If any California proposition of the last half-century is an obvious candidate for a major rewrite, it is the 2014 Proposition 47, which made it a small-time offense to steal anything worth less than $950, unless you have a history of violent crimes.
For sure, it is under threat. Lawmakers have introduced measures to cancel most of Prop. 47 or increase penalties for some crimes it covers.
Many police say this law is a major factor in the wave of shoplifting that has plagued cities like San Francisco and Los Angeles and closed many stores.
They also blame it for so-called “smash-and-grab” heists — involving up to 80 people — during Thanksgiving week.

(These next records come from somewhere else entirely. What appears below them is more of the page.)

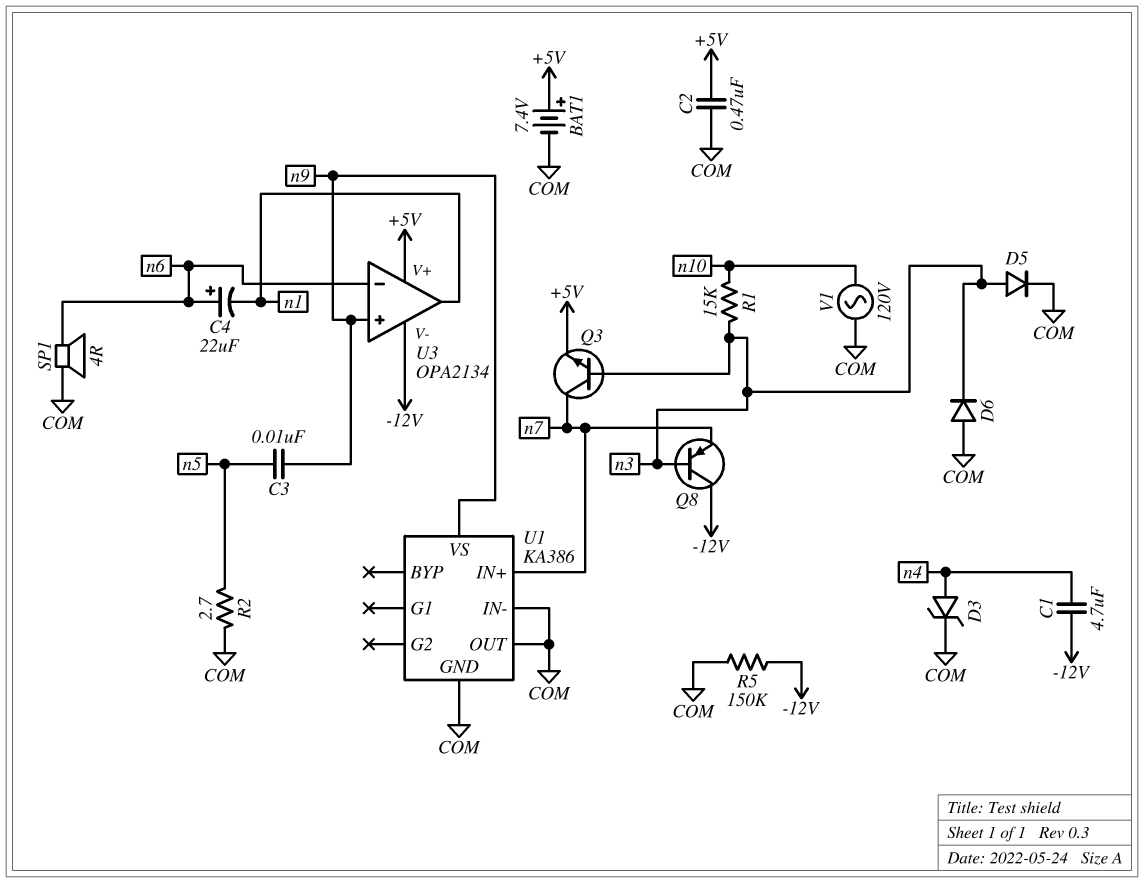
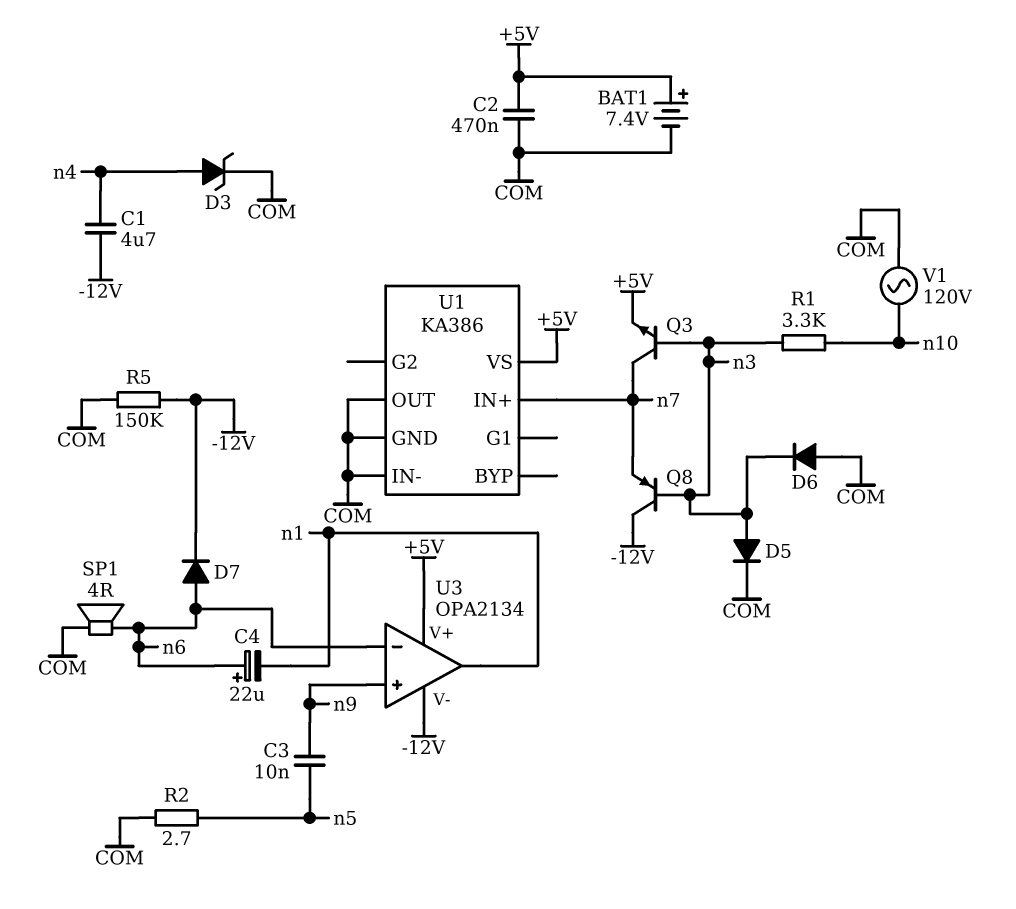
D7: none -> diode (A n6, K -12V)
R1: 15k (n3, n10) -> 3.3k (n3, n10)
U1 pin VS: n9 -> +5V

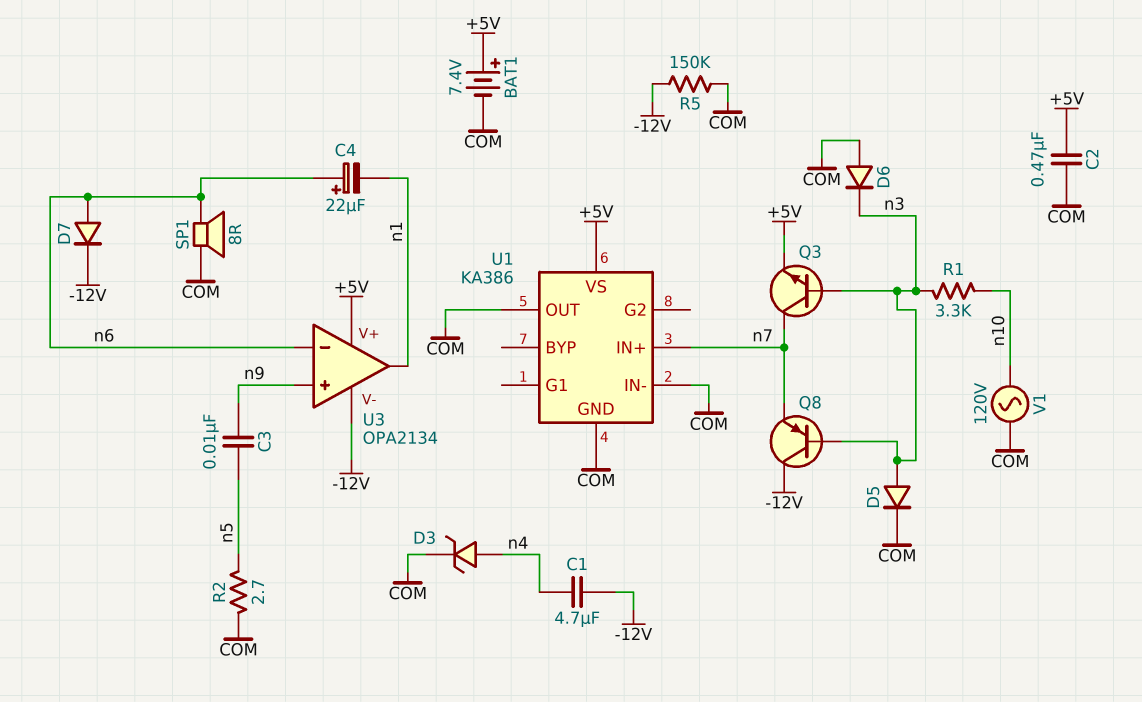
SP1: speaker 4R (COM, n6) -> speaker 8R (COM, n6)

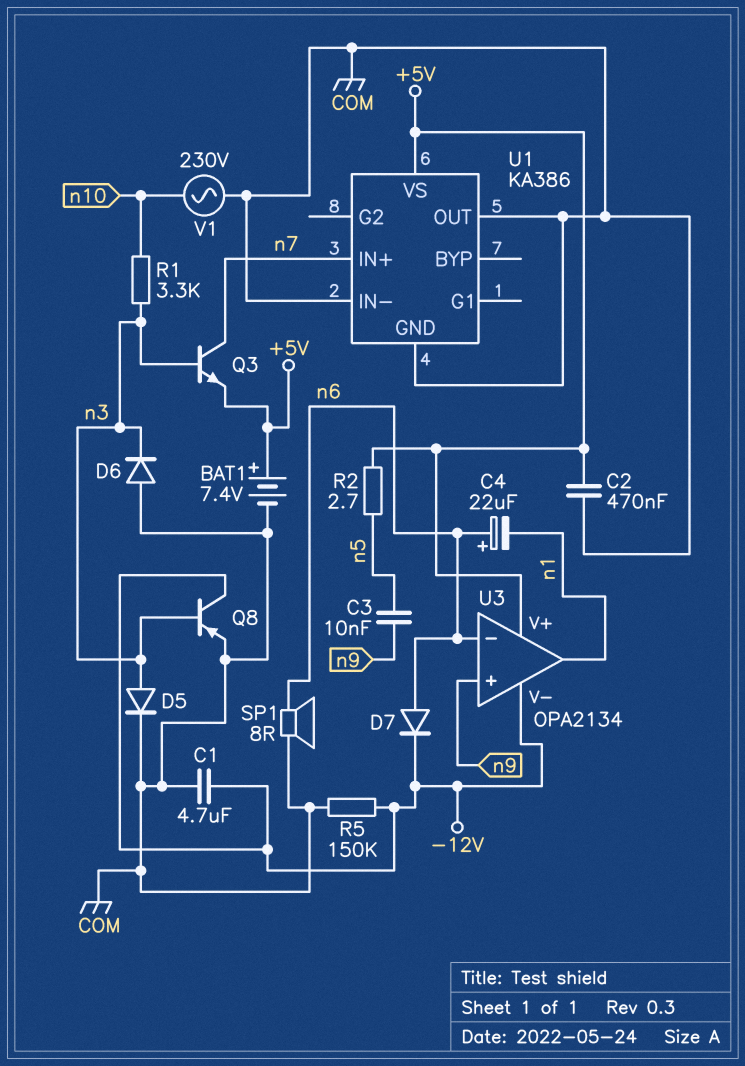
C1: 4.7uF (-12V, n4) -> 4.7uF (-12V, COM)
D3: zener (A n4, K COM) -> none
Q8: PNP (B n3, C -12V, E n7) -> PNP (B n3, C -12V, E COM)
R2: 2.7 (COM, n5) -> 2.7 (+5V, n5)
V1: AC 120V (COM, n10) -> AC 230V (COM, n10)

Another factor is voters, who by a 60-40 margin in 2020 voted down the Proposition 20 attempt to make organized retail theft a felony regardless of amount.
It’s true that a variety of police and media studies have shown crimes like larceny are up about 9% since the new value limits — up from the prior $250 petty theft limit — were raised eight years ago.
At the same time, because some felonies suddenly became misdemeanors, police and prosecutors started simply arresting, booking and releasing defendants when a crime involved less value than $950.
This went without much fanfare until the smash-and-grab crimes highlighted the weaknesses of Prop. 47.
The incidents gave a boost to an impending recall election against San Francisco District Attorney Chesa Boudin, the son of two former Weather Underground members convicted of driving getaway cars in a deadly New York state robbery.
Boudin’s opponents object to the light-to-no bail he has imposed on suspects, even after voters roundly rejected a law passed by legislators which aimed for a no-bail system.
Meanwhile, the equally leftist Los Angeles County DA, George Gascon, was served just afterward with his own fresh set of recall papers.
Backers of Prop. 47, including Gov. Gavin Newsom, have long noted the felony theft floors in conservative places like Texas and South Carolina are more than double the current California amount. They say inflation prior to Prop. 47 meant onetime misdemeanors were now being prosecuted as felonies, overloading prisons and county jails with minor criminals.
Still, it’s hard to overestimate the effects of the smash-and-grab events. Politically, without them, the toughen-47 proposals would go nowhere.
Plus, private security contractors report a dramatic upswing in orders for burglar alarm systems since Thanksgiving. That trend actually began shortly after the nationally televised, organized burglaries and robberies in downtown Santa Monica last May, when police didn’t bother intervening while people plundered shops, some of which later closed.
Security patrols in wealthy areas like Malibu and Bel Air also report higher demand.
At the same time, custom car modifiers report an upswing in demand for bulletproof vehicles. Other reports add that stocks of fake Rolex and Omega watches like those often sold by street vendors in cities like Shanghai and Buenos Aires are being snapped up, owners of genuine high-end products hesitating to wear actual bling in public.
For sure, stealing the cheap imitations will not result in long-term prison sentences for anyone who does not use a gun during their heists.
Newsom responds to all this by saying “We want real accountability, we want people prosecuted and we want people to feel safe.
But others question if that’s possible while Prop. 47 remains intact.
That initiative easily withstood the threat of changes from Prop. 20 in the last general election. But criminals may have changed public thinking, at least somewhat.
That makes Prop. 47 ripe for at least some legislative changes.